What matters here is your voice – and standing in your own power when you actively choose to participate in the creation of your own life.
Do this: Call your energy back to you and promise yourself that you are going to focus JUST on the next best decision.
Do not allow yourself to worry about how this decision will impact the vast, wily path of your life. Make the next best decision for yourself based on everything you know to be true about yourself in context in this moment. Trust in your ability to know yourself. Trust that your joy – the joy that comes from building a life that reflects you – will feel really good.
And I promise, it will feel much better than a life lived for everyone else – even if it doesn’t feel that way right now.
Allow yourself to practice this. Start with small choices – small moments of decision – and work your way up to bigger choices. Reclaim pieces of yourself and pour it into every action, building your self-trust with every step.
Ask yourself: What feels best for ME here? What do I want to do? What might I choose if no one had ever told me what was “right” or “good” or “best”?
Do this: Start with the phrase “Just for today..”
Borrowed from Alcoholics Anonymous, this phrase has skipped into my heart, taking up cozy residency there, bolstering me with each utterance. Use this phrase whenever you feel the urge to spin out on those million threads or find yourself spinning around and around as you wonder whether or not you’ll be able to keep it up for the long haul.
Just for today, I will speak kindly to my body.
Just for today, I will move joyfully for 30 minutes.
Just for today, I will stand in my power.
Just for today, I will make choices that honor my spirit and light me up at the core.
There is no need to promise that you will be able to keep something up forever or wait for the epiphany that changes EVERYTHING, suddenly allowing to to dig into a new way of being with permanent ease. We are all practice here. We are all humans here. We are all experimenting with finding new ways to come into energetic alignment and standing in our personal truths.
Just for today, trust in your ability to make decisions that allow you to feel really good.
Do this: Allow yourself the freedom of one inspired action.

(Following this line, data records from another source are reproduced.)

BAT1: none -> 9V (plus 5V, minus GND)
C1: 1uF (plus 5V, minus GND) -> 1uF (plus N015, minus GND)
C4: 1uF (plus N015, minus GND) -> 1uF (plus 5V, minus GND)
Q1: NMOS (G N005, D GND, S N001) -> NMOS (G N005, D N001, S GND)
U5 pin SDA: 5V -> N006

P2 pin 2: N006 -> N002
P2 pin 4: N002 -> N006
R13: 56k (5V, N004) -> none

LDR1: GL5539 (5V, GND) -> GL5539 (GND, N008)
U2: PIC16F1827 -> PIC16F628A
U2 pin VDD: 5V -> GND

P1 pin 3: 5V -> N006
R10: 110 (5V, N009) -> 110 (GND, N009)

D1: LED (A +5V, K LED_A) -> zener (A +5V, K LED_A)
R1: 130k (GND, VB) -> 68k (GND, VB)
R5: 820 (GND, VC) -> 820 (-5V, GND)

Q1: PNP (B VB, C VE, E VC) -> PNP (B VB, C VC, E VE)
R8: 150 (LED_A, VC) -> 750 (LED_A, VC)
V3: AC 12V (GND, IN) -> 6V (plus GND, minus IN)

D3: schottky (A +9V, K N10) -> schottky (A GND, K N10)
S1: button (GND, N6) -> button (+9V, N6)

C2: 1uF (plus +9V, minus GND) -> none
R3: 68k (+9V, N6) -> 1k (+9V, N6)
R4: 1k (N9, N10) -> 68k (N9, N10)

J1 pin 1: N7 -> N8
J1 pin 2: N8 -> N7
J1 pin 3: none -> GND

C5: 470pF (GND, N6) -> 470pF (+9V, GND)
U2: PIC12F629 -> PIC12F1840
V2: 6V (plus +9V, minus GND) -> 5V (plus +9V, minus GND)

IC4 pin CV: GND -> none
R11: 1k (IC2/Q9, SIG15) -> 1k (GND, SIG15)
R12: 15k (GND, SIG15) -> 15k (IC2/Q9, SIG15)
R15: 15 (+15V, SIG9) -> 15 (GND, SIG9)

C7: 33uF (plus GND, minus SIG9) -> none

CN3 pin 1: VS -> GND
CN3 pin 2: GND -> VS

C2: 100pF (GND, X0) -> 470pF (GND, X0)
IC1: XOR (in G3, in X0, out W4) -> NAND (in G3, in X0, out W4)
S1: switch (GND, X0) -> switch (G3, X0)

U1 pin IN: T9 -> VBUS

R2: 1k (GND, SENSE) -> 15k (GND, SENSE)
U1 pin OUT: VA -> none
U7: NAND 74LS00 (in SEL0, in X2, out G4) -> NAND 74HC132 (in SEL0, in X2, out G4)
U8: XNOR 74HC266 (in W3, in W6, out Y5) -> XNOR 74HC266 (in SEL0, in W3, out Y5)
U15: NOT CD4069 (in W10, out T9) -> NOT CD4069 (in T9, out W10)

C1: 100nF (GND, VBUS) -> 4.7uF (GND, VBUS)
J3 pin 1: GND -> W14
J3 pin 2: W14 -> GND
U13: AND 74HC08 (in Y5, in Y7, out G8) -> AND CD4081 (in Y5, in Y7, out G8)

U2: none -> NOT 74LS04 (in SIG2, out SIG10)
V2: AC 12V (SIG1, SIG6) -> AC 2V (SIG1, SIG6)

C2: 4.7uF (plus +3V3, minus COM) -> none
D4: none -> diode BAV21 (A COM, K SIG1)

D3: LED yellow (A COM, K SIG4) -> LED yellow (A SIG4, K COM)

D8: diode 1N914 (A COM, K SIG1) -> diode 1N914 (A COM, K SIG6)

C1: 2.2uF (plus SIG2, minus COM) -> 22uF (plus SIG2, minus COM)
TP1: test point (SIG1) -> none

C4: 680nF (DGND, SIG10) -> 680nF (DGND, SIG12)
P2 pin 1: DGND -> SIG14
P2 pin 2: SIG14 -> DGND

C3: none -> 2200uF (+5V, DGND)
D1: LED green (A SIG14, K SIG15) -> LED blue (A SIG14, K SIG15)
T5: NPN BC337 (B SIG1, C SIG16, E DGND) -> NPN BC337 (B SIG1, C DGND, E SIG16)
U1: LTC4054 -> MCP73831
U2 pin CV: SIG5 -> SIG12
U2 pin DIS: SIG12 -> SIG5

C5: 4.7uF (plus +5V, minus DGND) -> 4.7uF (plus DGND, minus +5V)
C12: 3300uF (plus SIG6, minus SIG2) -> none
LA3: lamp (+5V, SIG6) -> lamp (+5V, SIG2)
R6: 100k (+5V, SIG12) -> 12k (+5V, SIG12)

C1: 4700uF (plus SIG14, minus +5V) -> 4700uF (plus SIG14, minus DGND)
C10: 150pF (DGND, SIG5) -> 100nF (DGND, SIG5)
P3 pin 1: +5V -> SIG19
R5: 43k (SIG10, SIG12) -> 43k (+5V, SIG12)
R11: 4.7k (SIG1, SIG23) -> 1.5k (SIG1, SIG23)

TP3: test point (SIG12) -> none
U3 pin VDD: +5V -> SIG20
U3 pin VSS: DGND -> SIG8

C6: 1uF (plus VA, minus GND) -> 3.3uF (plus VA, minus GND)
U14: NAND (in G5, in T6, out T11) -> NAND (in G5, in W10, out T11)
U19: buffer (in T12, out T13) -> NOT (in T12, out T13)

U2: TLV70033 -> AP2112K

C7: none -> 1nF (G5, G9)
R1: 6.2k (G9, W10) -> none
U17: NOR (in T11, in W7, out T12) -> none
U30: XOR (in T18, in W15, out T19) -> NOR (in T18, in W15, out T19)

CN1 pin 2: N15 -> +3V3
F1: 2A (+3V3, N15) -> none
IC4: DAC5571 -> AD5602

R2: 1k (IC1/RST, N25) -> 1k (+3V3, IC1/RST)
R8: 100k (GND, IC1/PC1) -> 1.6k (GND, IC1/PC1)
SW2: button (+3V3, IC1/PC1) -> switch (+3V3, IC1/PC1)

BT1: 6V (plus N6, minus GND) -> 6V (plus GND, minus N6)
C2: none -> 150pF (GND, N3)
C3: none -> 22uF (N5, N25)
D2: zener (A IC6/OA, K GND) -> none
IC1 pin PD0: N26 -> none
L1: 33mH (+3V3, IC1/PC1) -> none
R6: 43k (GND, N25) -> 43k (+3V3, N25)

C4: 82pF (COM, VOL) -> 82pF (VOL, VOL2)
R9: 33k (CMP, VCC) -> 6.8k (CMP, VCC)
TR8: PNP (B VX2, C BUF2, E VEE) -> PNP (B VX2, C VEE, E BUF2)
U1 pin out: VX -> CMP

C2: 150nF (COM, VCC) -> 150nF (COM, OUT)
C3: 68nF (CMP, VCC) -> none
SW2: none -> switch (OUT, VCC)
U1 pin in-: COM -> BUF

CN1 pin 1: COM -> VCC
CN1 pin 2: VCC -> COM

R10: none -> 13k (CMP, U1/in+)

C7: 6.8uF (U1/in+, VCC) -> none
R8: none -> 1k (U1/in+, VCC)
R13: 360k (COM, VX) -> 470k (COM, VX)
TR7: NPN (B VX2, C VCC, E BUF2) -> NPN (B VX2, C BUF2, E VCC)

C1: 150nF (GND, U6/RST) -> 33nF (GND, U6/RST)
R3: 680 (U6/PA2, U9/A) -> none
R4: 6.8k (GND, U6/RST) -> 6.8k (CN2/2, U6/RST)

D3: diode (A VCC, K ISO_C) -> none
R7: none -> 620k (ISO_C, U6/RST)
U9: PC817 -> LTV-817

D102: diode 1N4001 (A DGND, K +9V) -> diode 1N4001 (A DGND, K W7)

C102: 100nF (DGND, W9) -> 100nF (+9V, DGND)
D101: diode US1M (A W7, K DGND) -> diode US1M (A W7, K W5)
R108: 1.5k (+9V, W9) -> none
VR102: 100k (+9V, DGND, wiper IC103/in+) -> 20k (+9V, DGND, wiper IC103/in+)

An inspired action is a small step forward. Instead of sitting with the enormity of your big dream in your hands, telling yourself that in order to be successful you must do it all at once, start small. Put your feet on the ground, put your hand on your heart, and ask yourself: What is one thing that I can do today to get me a little bit closer?
Don’t judge this small step. After all, one step is decidedly better than no steps. Take that one step and then, when you’re ready, take another. Allow the inertia of empowered action to push you just a little bit further down your path. These small steps stack up quickly, allowing yourself the fortitude of forward momentum where you might otherwise stay stagnant and overwhelmed for months or years.
You do not have to do it all at once. Start where you are. Choose your next step.
Write two pages.
Do the dishes.
Walk around the block.
Write to one person.
Finish that one project.
And, execute.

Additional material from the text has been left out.